Appellate Lawyers Take Heed
Sattva Capital Corp. v. Creston Moly Corp, 2014 SCC 53
will change existing practice (necessarily outside of Quebec civil law cases: I leave the effect on civil law to others) where the central appellate issue is the meaning of the contract.
From the headnote:
The historical approach according to which determining the legal rights and obligations of the parties under a written contract was considered a question of law should be abandoned. Contractual interpretation involves issues of mixed fact and law as it is an exercise in which the principles of contractual interpretation are applied to the words of the written contract, considered in light of the factual matrix of the contract.
It may be possible to identify an extricable question of law from within what was initially characterized as a question of mixed fact and law, however, the close relationship between the selection and application of principles of contractual interpretation and the construction ultimately given to the instrument means that the circumstances in which a question of law can be extricated from the interpretation process will be rare. The goal of contractual interpretation, to ascertain the objective intentions of the parties, is inherently fact specific. Accordingly, courts should be cautious in identifying extricable questions of law in disputes over contractual interpretation. Legal errors made in the course of contractual interpretation include the application of an incorrect principle, the failure to consider a required element of a legal test, or the failure to consider a relevant factor. …
From the reasons (Rothstein J)
[43] Historically, determining the legal rights and obligations of the parties under a written contract was considered a question of law (King v. Operating Engineers Training Institute of Manitoba Inc., 2011 MBCA 80 (CanLII), 2011 MBCA 80, 270 Man. R. (2d) 63, at para. 20, per Steel J.A.; K. Lewison, The Interpretation of Contracts (5th ed. 2011 & Supp. 2013), at pp. 173-76; and G. R. Hall, Canadian Contractual Interpretation Law (2nd ed. 2012), at pp. 125-26). This rule originated in England at a time when there were frequent civil jury trials and widespread illiteracy. Under those circumstances, the interpretation of written documents had to be considered questions of law because only the judge could be assured to be literate and therefore capable of reading the contract (Hall, at p. 126; and Lewison, at pp. 173-74).

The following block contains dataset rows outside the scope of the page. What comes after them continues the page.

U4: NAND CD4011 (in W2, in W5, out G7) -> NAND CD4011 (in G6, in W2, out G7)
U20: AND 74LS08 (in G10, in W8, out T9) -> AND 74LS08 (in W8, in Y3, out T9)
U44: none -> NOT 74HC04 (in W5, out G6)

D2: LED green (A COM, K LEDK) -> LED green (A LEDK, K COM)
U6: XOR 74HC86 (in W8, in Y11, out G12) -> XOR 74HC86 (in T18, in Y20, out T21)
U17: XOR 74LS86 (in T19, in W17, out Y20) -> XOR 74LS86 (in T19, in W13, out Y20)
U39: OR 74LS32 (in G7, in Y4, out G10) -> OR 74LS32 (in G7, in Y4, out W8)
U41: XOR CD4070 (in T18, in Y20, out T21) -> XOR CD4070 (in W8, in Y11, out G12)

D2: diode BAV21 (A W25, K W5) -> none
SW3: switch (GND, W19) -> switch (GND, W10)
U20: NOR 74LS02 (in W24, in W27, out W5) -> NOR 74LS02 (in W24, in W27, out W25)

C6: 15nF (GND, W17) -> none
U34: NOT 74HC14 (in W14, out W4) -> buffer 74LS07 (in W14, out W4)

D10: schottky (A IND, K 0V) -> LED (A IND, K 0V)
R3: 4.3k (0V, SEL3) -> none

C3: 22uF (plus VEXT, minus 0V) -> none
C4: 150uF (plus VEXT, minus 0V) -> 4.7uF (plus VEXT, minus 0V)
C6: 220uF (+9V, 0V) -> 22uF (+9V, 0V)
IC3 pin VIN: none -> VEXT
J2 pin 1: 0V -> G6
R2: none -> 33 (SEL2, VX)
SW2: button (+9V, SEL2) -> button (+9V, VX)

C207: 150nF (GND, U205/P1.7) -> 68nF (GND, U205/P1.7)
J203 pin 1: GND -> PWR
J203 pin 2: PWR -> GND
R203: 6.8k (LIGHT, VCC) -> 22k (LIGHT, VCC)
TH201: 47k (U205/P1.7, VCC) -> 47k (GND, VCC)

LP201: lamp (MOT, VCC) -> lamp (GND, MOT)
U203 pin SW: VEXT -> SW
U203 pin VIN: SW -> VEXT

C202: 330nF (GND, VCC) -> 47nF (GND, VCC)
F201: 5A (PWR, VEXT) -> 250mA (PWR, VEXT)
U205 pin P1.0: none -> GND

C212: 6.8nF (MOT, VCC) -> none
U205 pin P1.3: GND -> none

[44] This historical rationale no longer applies. ….
…
[50] With respect for the contrary view, I am of the opinion that the historical approach should be abandoned. Contractual interpretation involves issues of mixed fact and law as it is an exercise in which the principles of contractual interpretation are applied to the words of the written contract, considered in light of the factual matrix.
…
[53] Nonetheless, it may be possible to identify an extricable question of law from within what was initially characterized as a question of mixed fact and law (Housen, at paras. 31 and 34-35). Legal errors made in the course of contractual interpretation include “the application of an incorrect principle, the failure to consider a required element of a legal test, or the failure to consider a relevant factor” (King, at para. 21). Moreover, there is no question that many other issues in contract law do engage substantive rules of law: the requirements for the formation of the contract, the capacity of the parties, the requirement that certain contracts be evidenced in writing, and so on.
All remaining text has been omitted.